Postby Adi1008 » June 21st, 2015, 9:00 pm

Hey Science Olympians,

I heard of Science Olympiad and I was planning to make my own team at my school. I know a little general information but I'm still very in the dark. I was wondering if you guys could tell me some information to be prepared with before the school year begins.

I live in Texas and am in high school.

Thank you for your help! Im really looking forward to entering this community :D
I can't really help you with the part about forming the team, as I was lucky enough to be in a program that was already established and competitive (Beckendorff). However, I do think I can offer some advice.

I think the first thing you should do, if you haven't already, is to get acquainted with how science olympiad is structured and how all the events, ESUS, etc work. As a seventh grader, this was something that I struggled with, and as a result, my first year of science olympiad wasn't really that much fun.

There are 4 types of tournaments in scioly: Invitational, Regional, State, and National. For invitational, they're just competitions you can go to throughout the year, regardless of where you live and how good your team is and stuff. Some teams will travel across the country (for example, Beckendorff went to Ohio for the Wright State invitational, and I think Troy (in California) went to MIT). The reason that a team would do this is because they want to get exposed to higher levels of competition (like competing against Solon, who have won 7? out of the last 8? nationals [they're like super super good]), but since this will be your first year, you probably need not worry about that. Since you're in Div C (high school) in Texas, some invitationals would be Cy-Falls (early November), Langham Creek (I think it's division C at least), and the MIT alumni one in Kingwood (early December).

The first elimination round is regional. In most states, the regional you go to is determined by where your school is, but in Texas, you can go to whichever regional you want. In my experience, a good one is the UT Austin one in late March or the Texas A&M Galveston one in early February. The top few teams go to the state tournament (there are 30? in total), and in Texas, the top 2 teams go to the national tournament. Texas is super super competitive in Dvision C, with three super good teams in LASA (third place at nats), SLHS (*generally* top 10 but got 13th this year), and Clements (narrowly missed going to nats by 7 points).

Another thing you should know is how events are scheduled. Events are put into time blocks that you compete in throughout the day. If you have multiple events in the same time block, you can't compete in all of them (only 1), because you can't be in multiple places at the same time. Building events can be done anytime during the day, and generally teams sign up for times to do them beforehand using something called ESUS. In rarer cases, you just walk in whenever and do it (I personally am not a fan of this).

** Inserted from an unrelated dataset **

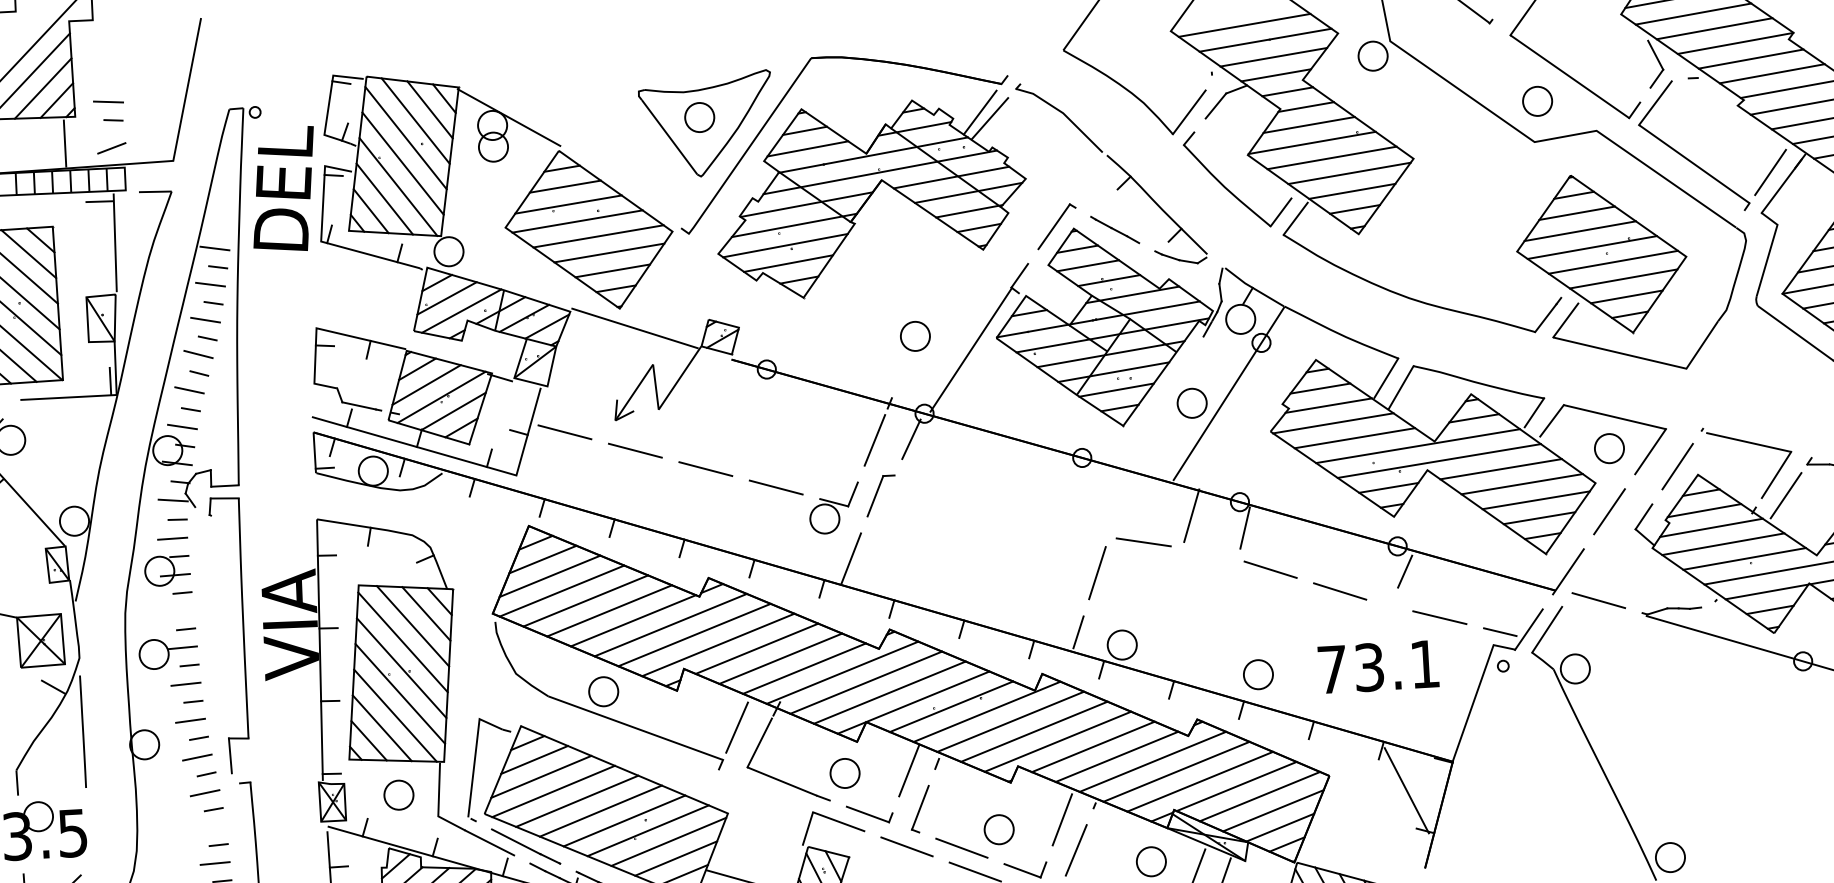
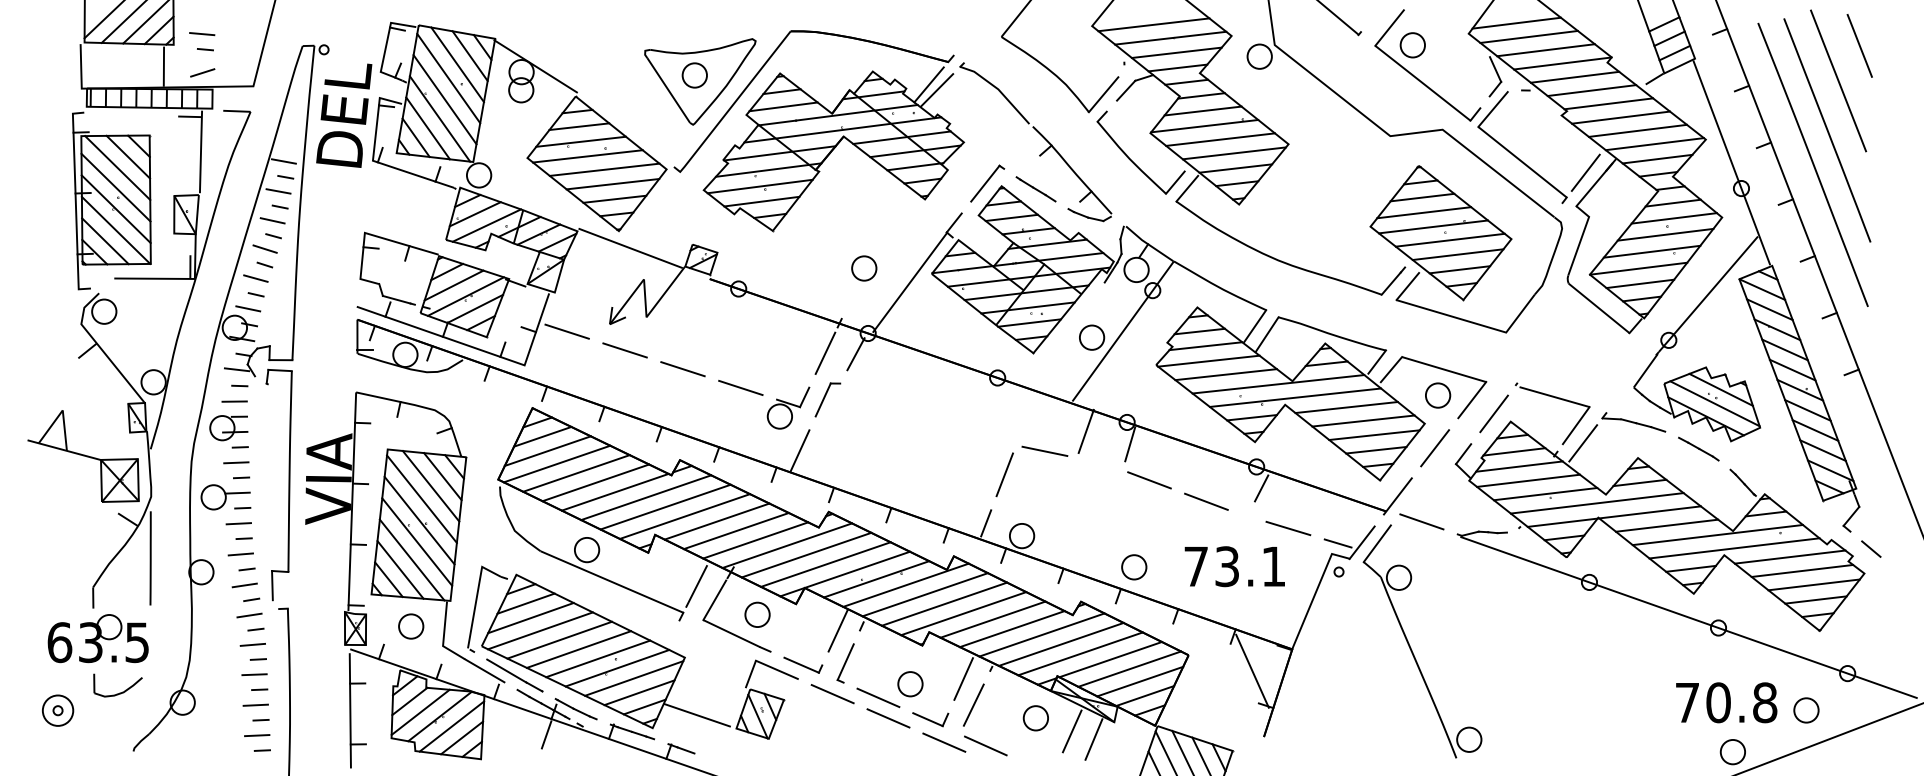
part: (1537, 101) -> (1412, 45), moved
line: (179, 611) -> (236, 462), added
part: (844, 773) -> (757, 614), moved
line: (210, 827) -> (252, 644), added

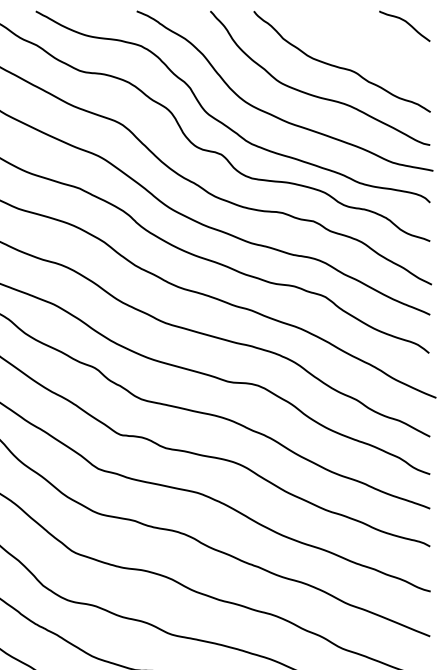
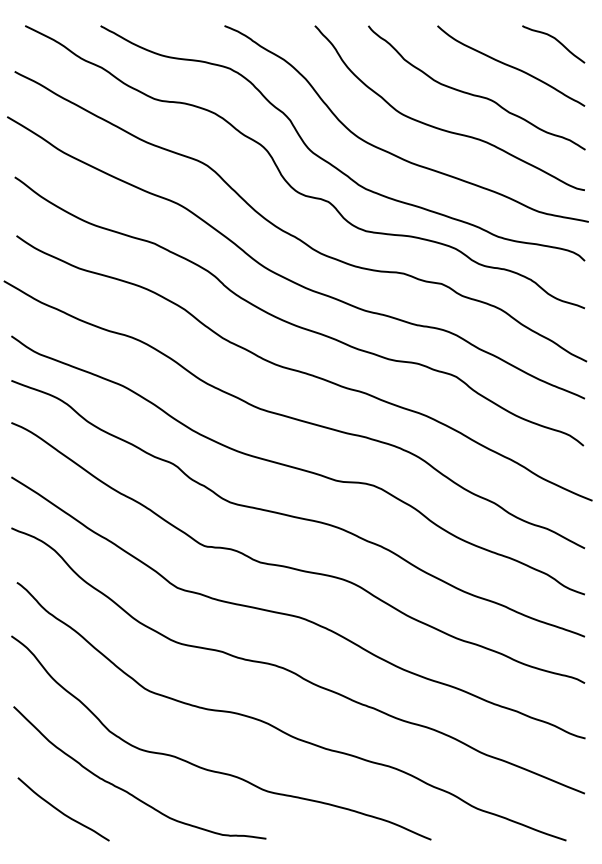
curve: (370, 43) -> (511, 65), added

If you already have a team (generally 15 people and a coach or two minimum), your biggest challenge will be making sure they care about science olympiad and are motivated. Given that I have never started a team or been on a new team, I can't really help there.

So, if you want to start preparing, the first thing to do is take a look at all the events for next year (there's a post somewhere by this guy called "chalker" that has all the events for next year, you can find it somewhere in the general chat place) and start studying for them. There's not much to success in scioly aside from studying and working really really hard in my opinion.

Another thing you might want to take a look at are your goals for the year - are you trying to make regionals? state? nationals? win nationals? Division C in Texas is super tough and very competitive.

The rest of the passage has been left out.